A six minute interview segment with Briski, Kauffman and Charlie Rose is included, with Briski discussing the film and speaking about the children.

A trailer gallery is available to view featuring trailers for Game Over, Overnight, and Mondovino. Also forced trailers for Murderball and the Aristocrats are shown after the DVD is first inserted into your player.

The theatrical trailer for Born Into Brothels as well as the acceptance speech from the Academy Awards is also included on this DVD release.

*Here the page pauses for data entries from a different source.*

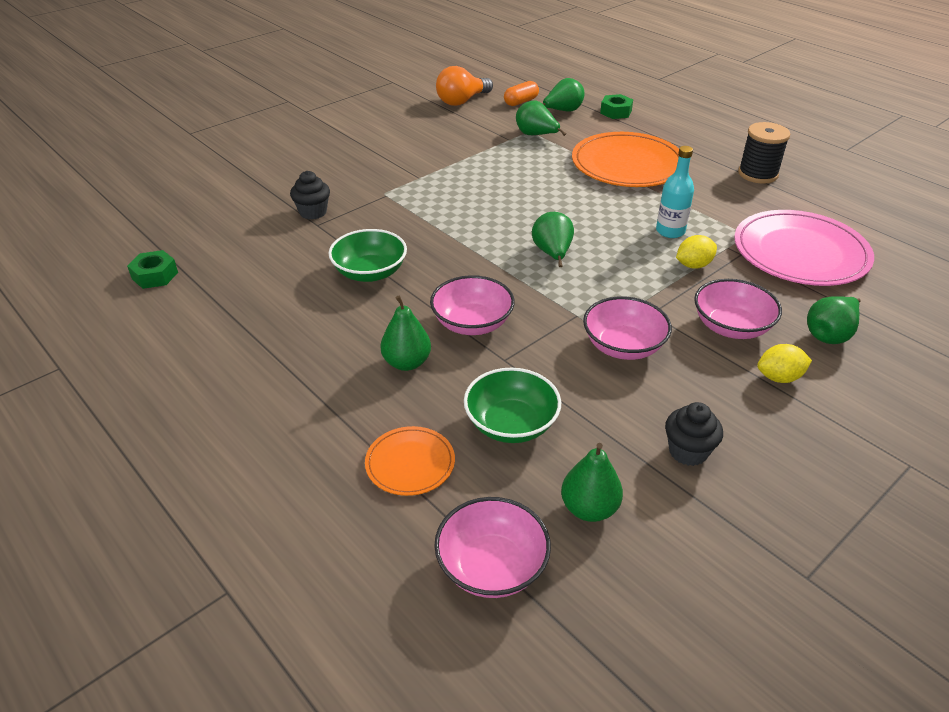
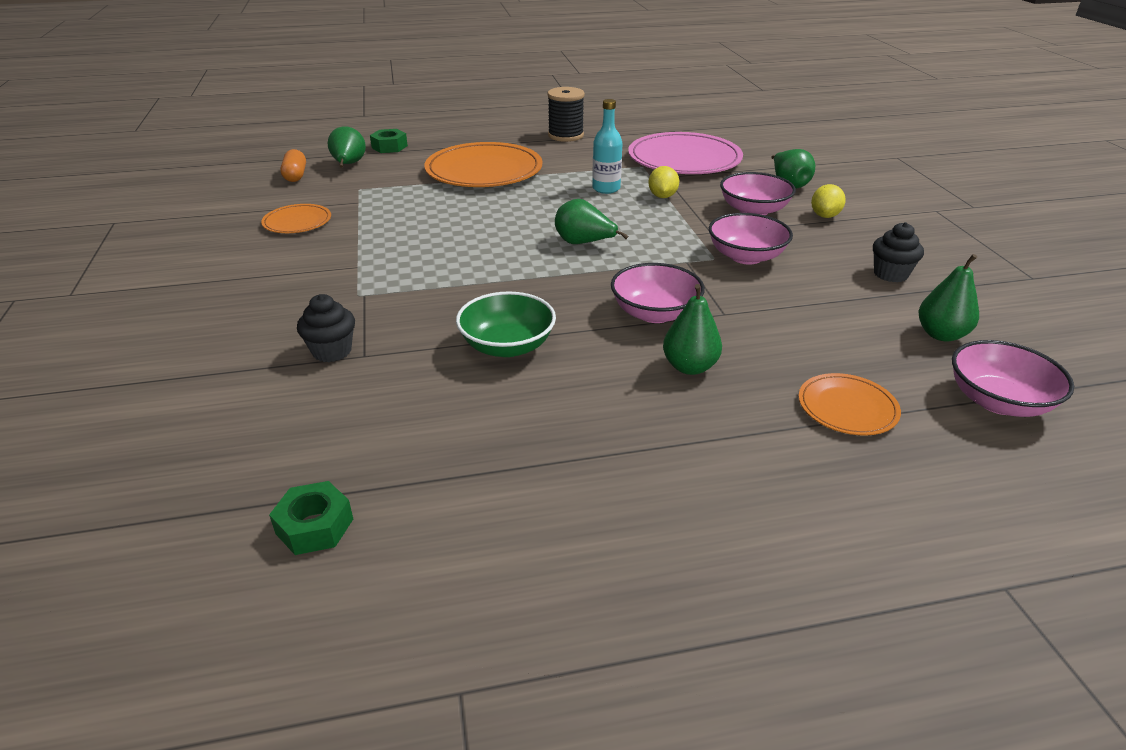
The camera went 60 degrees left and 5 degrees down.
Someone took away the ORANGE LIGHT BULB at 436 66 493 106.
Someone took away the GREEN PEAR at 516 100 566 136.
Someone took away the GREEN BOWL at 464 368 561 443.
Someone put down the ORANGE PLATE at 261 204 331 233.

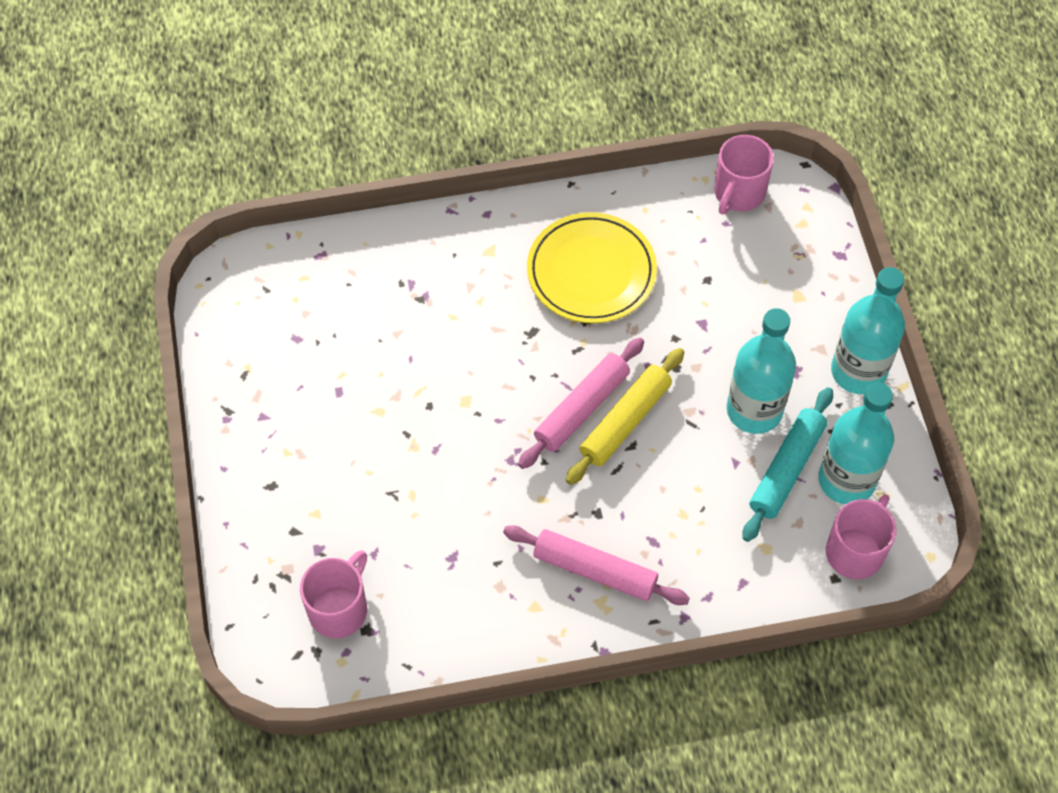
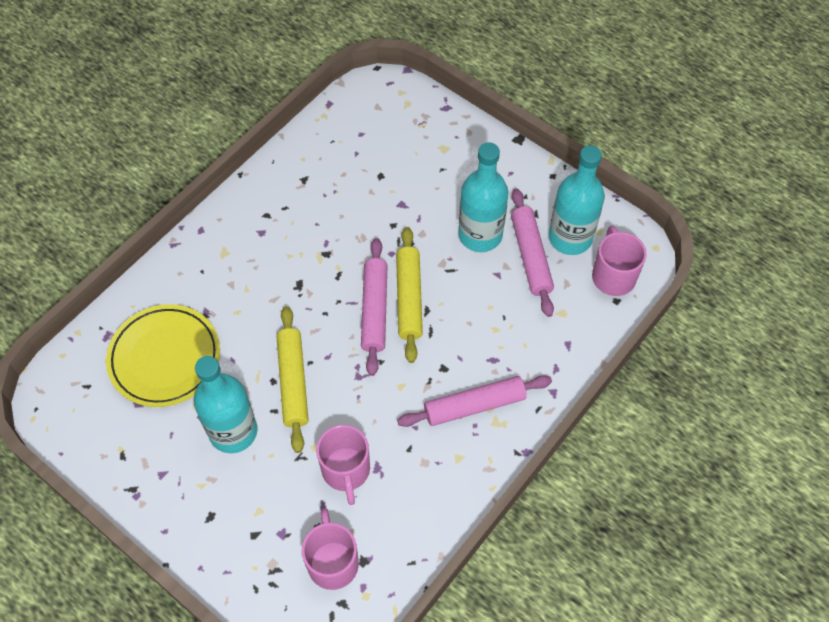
The camera went 40 degrees left and 0 degrees up.
Someone carried the PINK MUG from 714 135 774 214 to 316 425 370 505.
Someone carried the YELLOW PLATE from 527 212 657 323 to 106 304 220 407.
Someone carried the TURQUOISE BOTTLE from 831 267 905 394 to 193 356 257 453.
Someone repainted the TURQUOISE ROLLING PIN at 743 387 833 542, which became the PINK ROLLING PIN at 511 188 554 317.
Someone put down the YELLOW ROLLING PIN at 276 306 309 453.

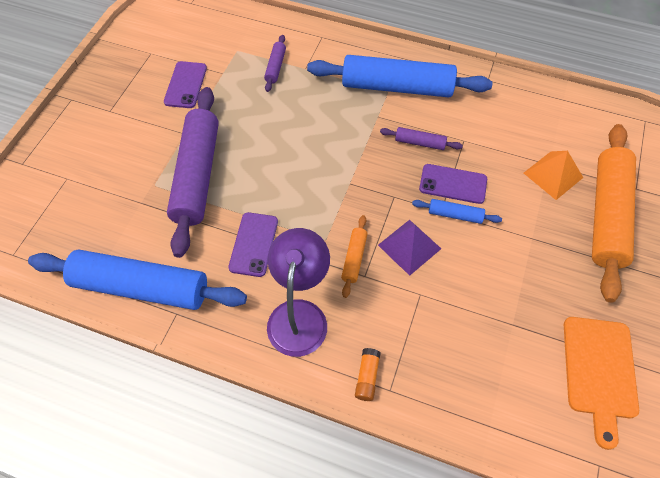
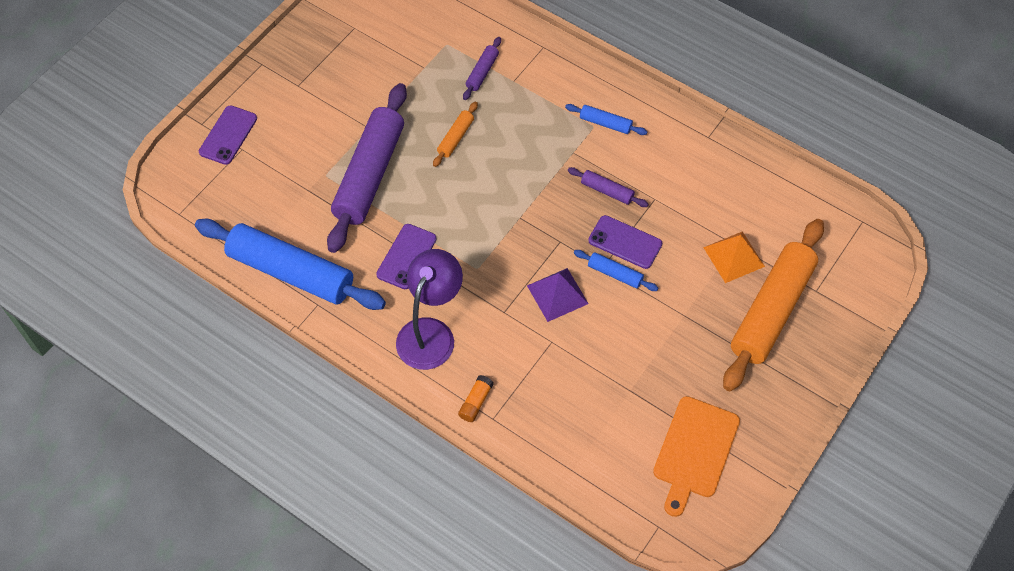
The camera went 15 degrees right and 0 degrees up.
Someone scaled the BLUE ROLLING PIN at 307 55 493 97 by 0.43.
Someone carried the PURPLE PHONE from 164 61 207 108 to 199 105 257 165.
Someone carried the ORANGE ROLLING PIN from 341 215 367 298 to 433 102 478 167.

Finally the very first bonus feature that anyone viewing this film absolutely must watch is the commentary by Briski and Kauffman. This commentary is by far the best director commentary that I've ever had the privilege of listening to. Not only do these two show their commitment to the film through technical details they discuss ranging from editing to having every single frame of footage they shot translated into English to better help them construct a story, to the insights they give to reasons for shooting a scene a particular way. They also offer so much more insight into the children and their lives within the brothels, talking more about their families and memories they have of the kids from when they were in Calcutta. I'd almost put the commentary on par with the actual feature, as I found it almost equally as enthralling as the feature itself.

Closing Thoughts:

Born Into Brothels was well very deserving in its win at the Academy Awards for best documentary feature in a year which featured some very good contenders. This emotion tugging film touched this reviewer in a way that few documentaries have before. Seeing these kids being so self aware really came as a shock, and was a real eye opener as to how I think about the less privileged. Watching the kids grow in their abilities to compose and create artistic photographs, and overcome the challenges and burdens put upon them is a testament to their desire to make better lives for themselves and their friends.

Kauffman and Briski put together a fantastic film, and ThinkFilm produced an equally as great DVD for the home market. The quality of the documentary combined with the outstanding features easily earns this our highest rating. DVD Talk Collector Series.